The Protecting our Ancestors conference is hosted by Manitoba Keewatinowi Okimakanak (MKO) — an advocacy organization that represents dozens of First Nations in northern Manitoba — in partnership with Sioux Valley Dakota Nation in southwestern Manitoba.
The three-day gathering that began Tuesday calls for legislation similar to The Native American Graves Protection and Repatriation Act, a U.S. law passed in 1990 that requires institutions that receive federal funding to return Indigenous items and human remains to their communities.
"Why we don't have that law in Canada is simply unacceptable," MKO Grand Chief Garrison Settee told reporters at the conference Tuesday.
Both MKO and Sioux Valley have repeatedly asked the provincial government in recent years for the Brandon Indian Residential School children's cemetery, located on a private campground near Brandon, Man., to be designated a provincial heritage site under the Heritage Resources Act.
Settee says Canada currently has no national legislation that specifically addresses how to deal with burial sites of historical Indigenous remains.
"That is why we're advocating very strongly that we have a system in place — and for laws to be developed — that protect the sites of our ancestors, especially near the Indian residential schools," he said.
Settee says private properties that hold historical Indigenous remains need immediate protection, adding that the power to decide what to do with them should be given to First Nations, Métis and Inuit communities.
"Eventually, the governments will have to be able to provide a mechanism where we can have access to those sites and those private lands, because ultimately it's the ancestral remains of our people. It should be turned over to the First Nations."
'We need to find a better way'
The conference was also held in collaboration with Canada's Office of the Independent Special Interlocutor — which will make recommendations for a new legal framework to protect burial grounds of children who disappeared — and the National Centre for Truth and Reconciliation.
Kimberly Murray, the independent special interlocutor for missing children and unmarked graves and burial sites associated with Indian residential schools, says the conference is an opportunity for Indigenous elders, knowledge keepers and leaders to share what they think should be included in the legislation.

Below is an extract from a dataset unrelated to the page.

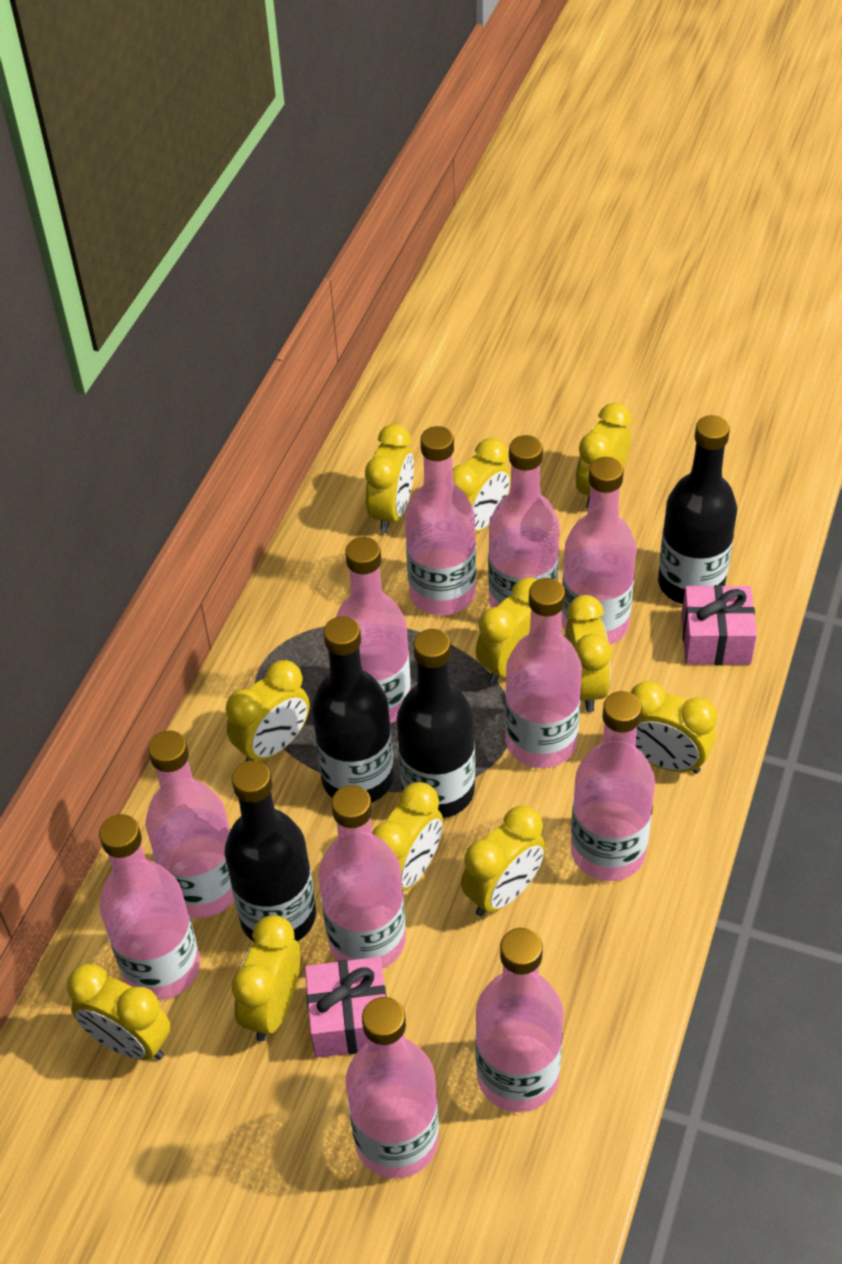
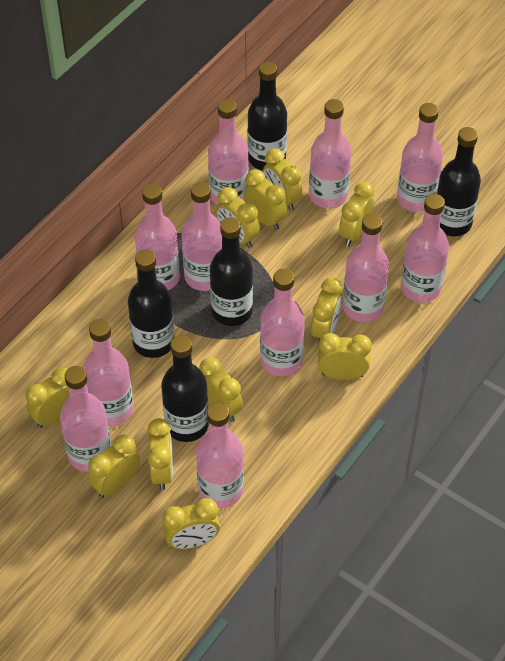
black bottle: 4 -> 5
pink gift: 2 -> 0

"What we have in Canada is a number of provincial [and] territorial laws that weren't created for the idea of protecting the burial grounds of ancestors of Indigenous people, of children that were buried on Indian residential school grounds," she told reporters at the conference.
"The difficulty we have is that the provincial and territorial laws don't speak to the federal laws that we don't have."

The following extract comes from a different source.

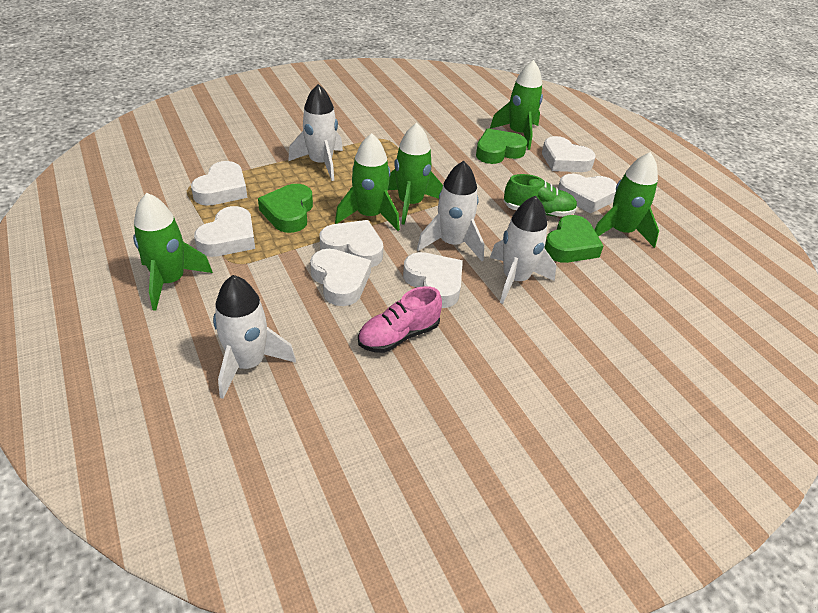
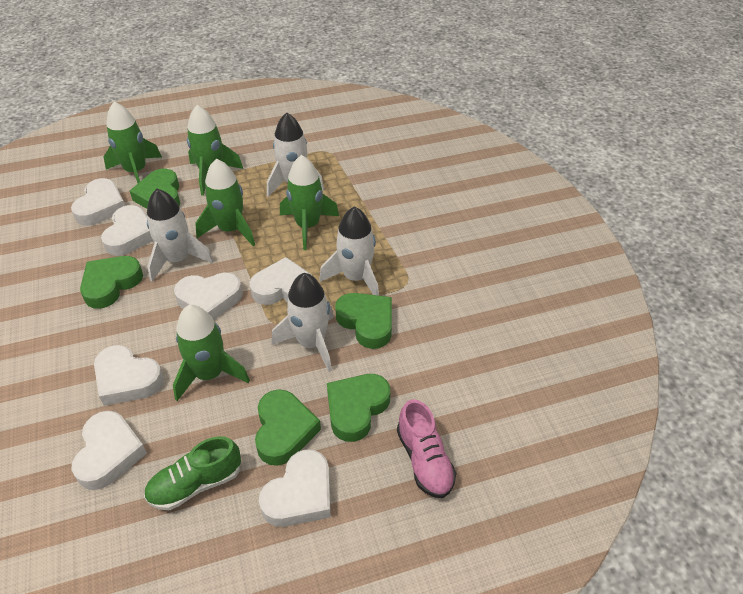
green heart: 3 -> 5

There are other institutions where Indigenous children were historically taken and did not return, including hospitals, sanitariums and reformatories, said Murray. She's seen cases where the children were either buried near those places or in mass graves at official cemeteries.
There are no laws that give Indigenous communities access to lands where historical Indigenous remains are found, particularly on privately owned land, according to Murray.

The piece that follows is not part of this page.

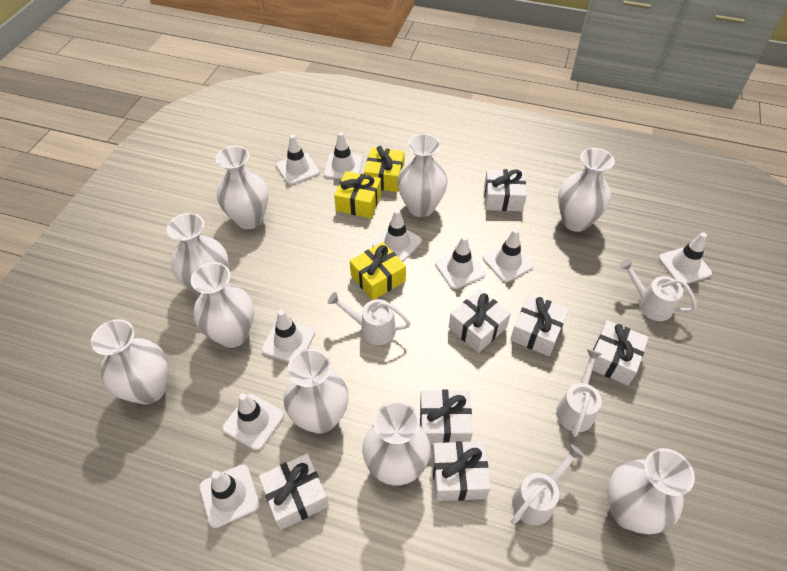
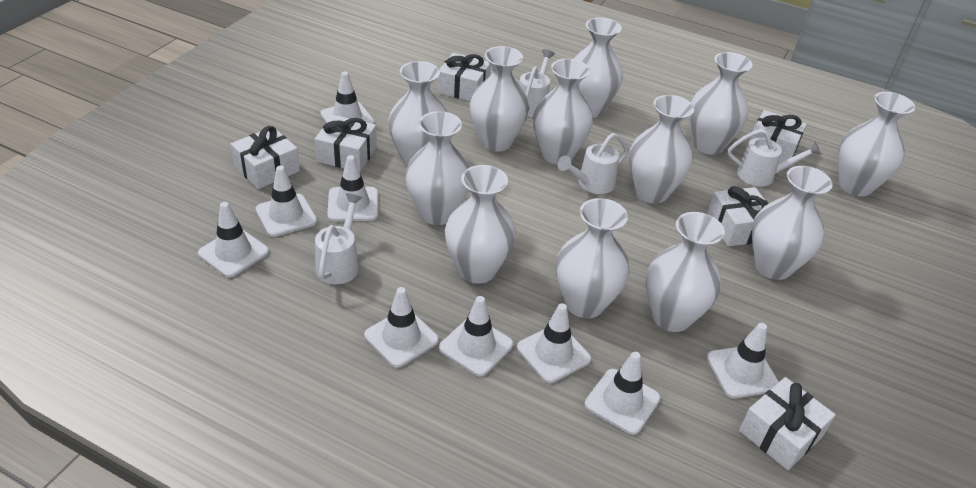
white gift: 7 -> 6
white vase: 9 -> 12
yellow gift: 3 -> 0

"We know that there are communities that want to access lands that are privately owned, and their landowners are not granting access," she said.
"We need to find a better way."
Indigenous consultation, oversight needed
Murray says the creation of a new national legal framework will take time and also requires proper consultation with Indigenous communities.
"We can't leave it in the hands of … the government of Canada to create that law. There has to be a full consultation on what the law should look like and who should have oversight," she said.
"It's important that we have strong enforcement mechanisms, and that Indigenous people have oversight to these legislations and any new legislation that we might create on a national scale."
The discussion is personal for Jacquie Bouvier, who attended the Beauval Indian Residential School in Saskatchewan for six years as a child.
Last August, English River First Nation said ground-penetrating radar found what it says are 93 unmarked graves, including 79 children and 14 infants, near the former school's cemetery so far.
"I believe that two of them are my sisters," Bouvier told reporters at the conference.
"We are going there in the spring [to] do our own GPR work — ground-penetrating radar. We think we know where they're buried. They passed away in the 1920s."
Bouvier is in favour of the national legislation being proposed at the conference. She says finding the remains of her sisters will give her closure.
"That was my mother's dying wish, was to find my baby sisters."